# Resetting the time can solve problems.



## Soupdog50 (Sep 2, 2011)

Not sure if this is well known or not but since Alpha 3 whenever I have an issue resetting the time has fixed it.
This includes
Wifi, apps not downloading/updating, apps not refreshing (Reader,Dropbox, Gmail).
Whenever I have a problem the year has reset itself to 1970.
If your having problems it might be worth a shot...

Sent from my HP Touchpad using RootzWiki Forums


----------



## Kisses99 (Nov 23, 2011)

I didn't quite get you.
Are you saying when you have the above issue, the year was set to 1970 on its own??

What do you mean by "reset" the time? And how do you "reset" the time?


----------



## Soupdog50 (Sep 2, 2011)

Sorry if I was unclear. When I have those issues the date has changed Itself to 1970. When I change the date back to what it should be by going Settings->Date and time the wifi will connect properly and all my apps will start updating and functioning correctly.


----------



## Kisses99 (Nov 23, 2011)

Soupdog50 said:


> Sorry if I was unclear. When I have those issues the date has changed Itself to 1970. When I change the date back to what it should be by going Settings->Date and time the wifi will connect properly and all my apps will start updating and functioning correctly.

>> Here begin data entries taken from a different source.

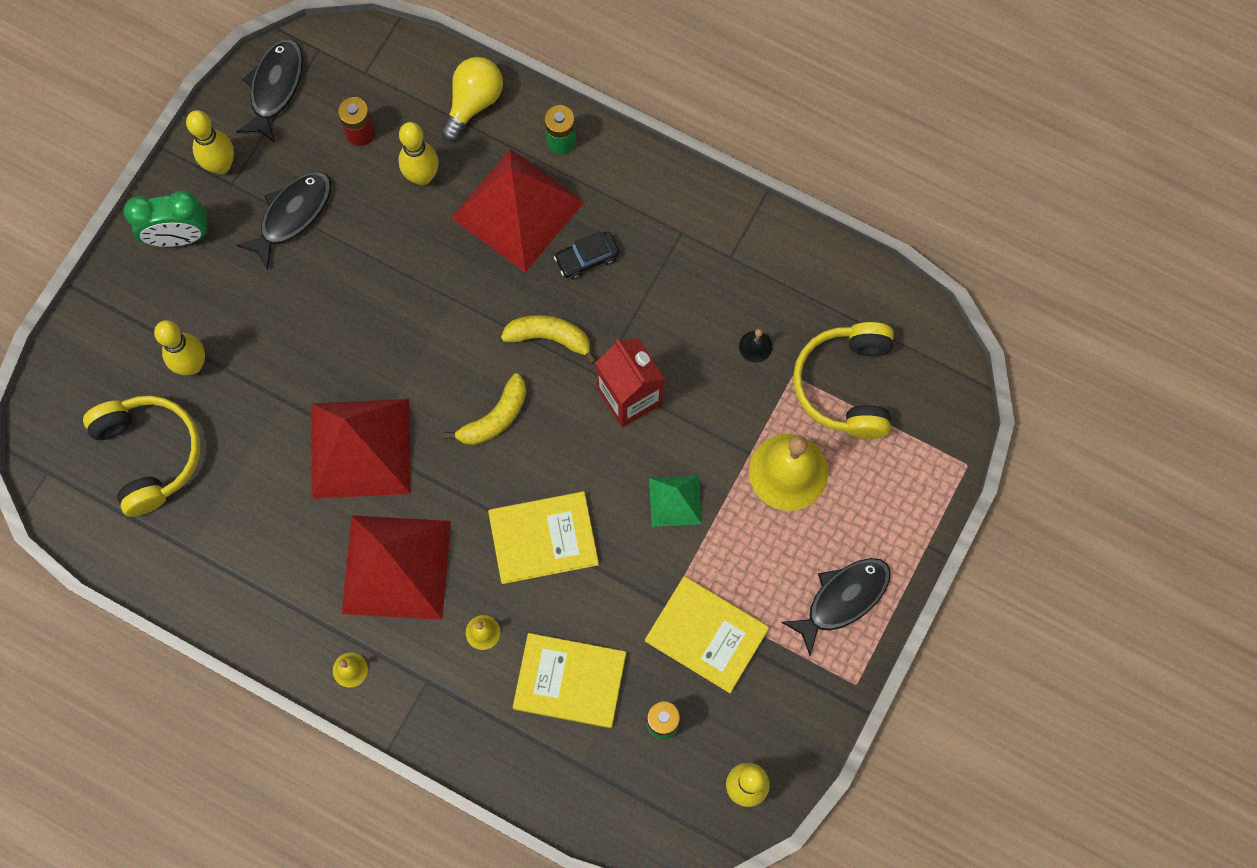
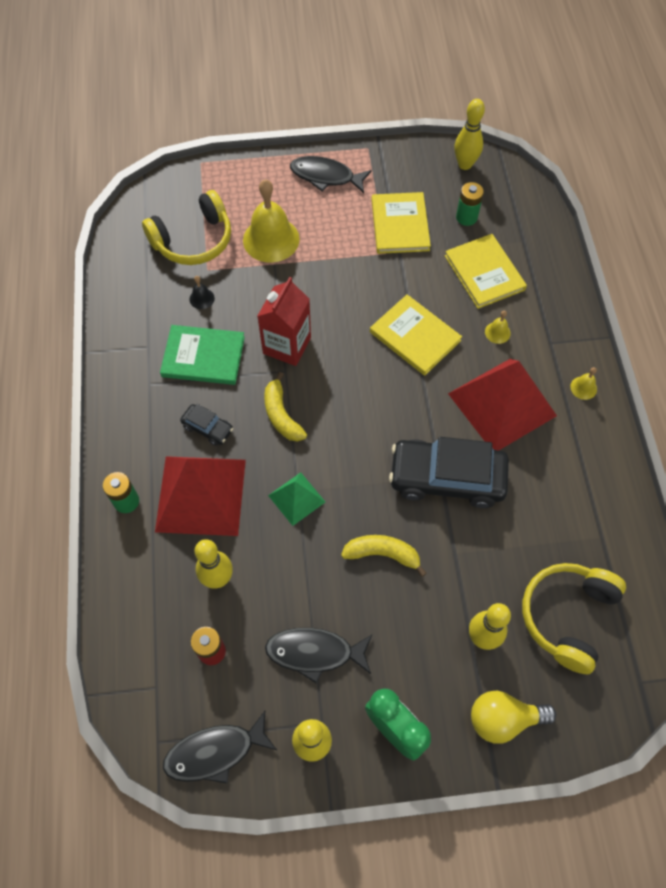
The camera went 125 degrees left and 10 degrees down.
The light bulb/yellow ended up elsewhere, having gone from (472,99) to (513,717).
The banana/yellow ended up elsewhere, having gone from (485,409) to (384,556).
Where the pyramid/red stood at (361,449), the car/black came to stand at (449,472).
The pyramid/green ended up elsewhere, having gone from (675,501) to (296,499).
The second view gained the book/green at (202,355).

That's odd. Are you sure you didn't install some time related APP which may change your system time automatically?
Never heard this before..


----------



## Soupdog50 (Sep 2, 2011)

Yeah it even does it when I'm running stock without having installed anything


----------



## thefavorite (Oct 15, 2011)

This happens to me too. My Aunt's birthday is January 1 so I get a pop-up reminder each time the TP resets its time/ date


----------



## dtugg (Nov 1, 2011)

Use clocksync from the market.


----------



## Dwyndal (Jun 21, 2011)

clocksync is awesome, i have been using that for years for atomic time.

Has anyone noted when the date is or is it at random? If it's like @thefavorite's aunts birthday, I would just set a calendar pop up for that date and then I would know to check the date / time haha because sometimes i try to use the market and it fails but i can use wifi for web use anywhere


----------